The majority of jigsaws come with variable speed options; wood works well with the use of the faster speeds, however for materials which will heat quickly, a slower speed will be of benefit. If used in conjunction with the correct blade, using a jigsaw will be suitable for most intricate cutting jobs.
Most jigsaws have an adjustable base which allows the blade to be tilted from the vertical so that angled cuts can be made through the material being cut.
Mains powered jigsaws are generally more powerful than cordless models, so a corded jigsaw is the best for heavy work such as cuttings hardwoods or other tough materials. However, cordless models have the advantage that they can be used where mains electricity is not available.

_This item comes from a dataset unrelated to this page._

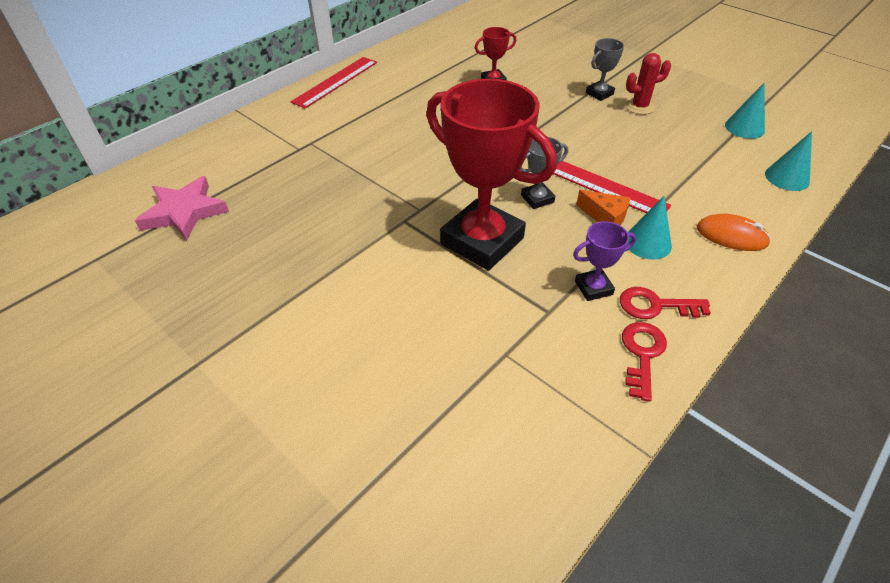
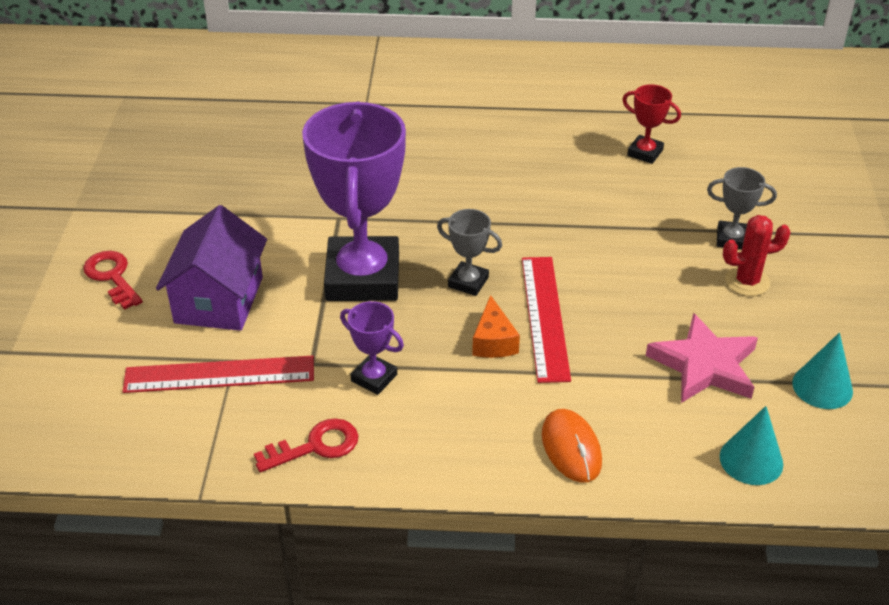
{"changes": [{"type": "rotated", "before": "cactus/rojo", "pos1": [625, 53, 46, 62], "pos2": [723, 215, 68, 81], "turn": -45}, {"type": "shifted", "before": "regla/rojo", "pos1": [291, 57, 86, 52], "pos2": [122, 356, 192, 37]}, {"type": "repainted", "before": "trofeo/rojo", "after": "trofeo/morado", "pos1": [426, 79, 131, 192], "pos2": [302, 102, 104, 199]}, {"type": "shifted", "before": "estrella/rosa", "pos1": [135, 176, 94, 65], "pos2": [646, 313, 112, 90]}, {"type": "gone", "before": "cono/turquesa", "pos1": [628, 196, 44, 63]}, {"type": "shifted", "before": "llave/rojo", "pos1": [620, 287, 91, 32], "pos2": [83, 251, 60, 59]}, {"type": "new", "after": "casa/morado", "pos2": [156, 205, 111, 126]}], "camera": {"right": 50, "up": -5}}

As with all power tools, the safety aspects of using a jigsaw need to be considered, the use of eye protection is a must, even when using a jigsaw with a dust collector, there will still be some particles floating in the air. Even though the jigsaw is lightweight and controllable and many jigsaws have blade guards you still need to keep in mind where your spare hand is placed. If you are using a corded jigsaw, keep the cord away from the cutting surface and also ensure legs and feet do not become entangled with it.
Jigsaws are relatively inexpensive compared to other power tools, however they are well worth the investment, from the weekend enthusiast with the occasional home improvement project, they provide an excellent addition to the power tool collection.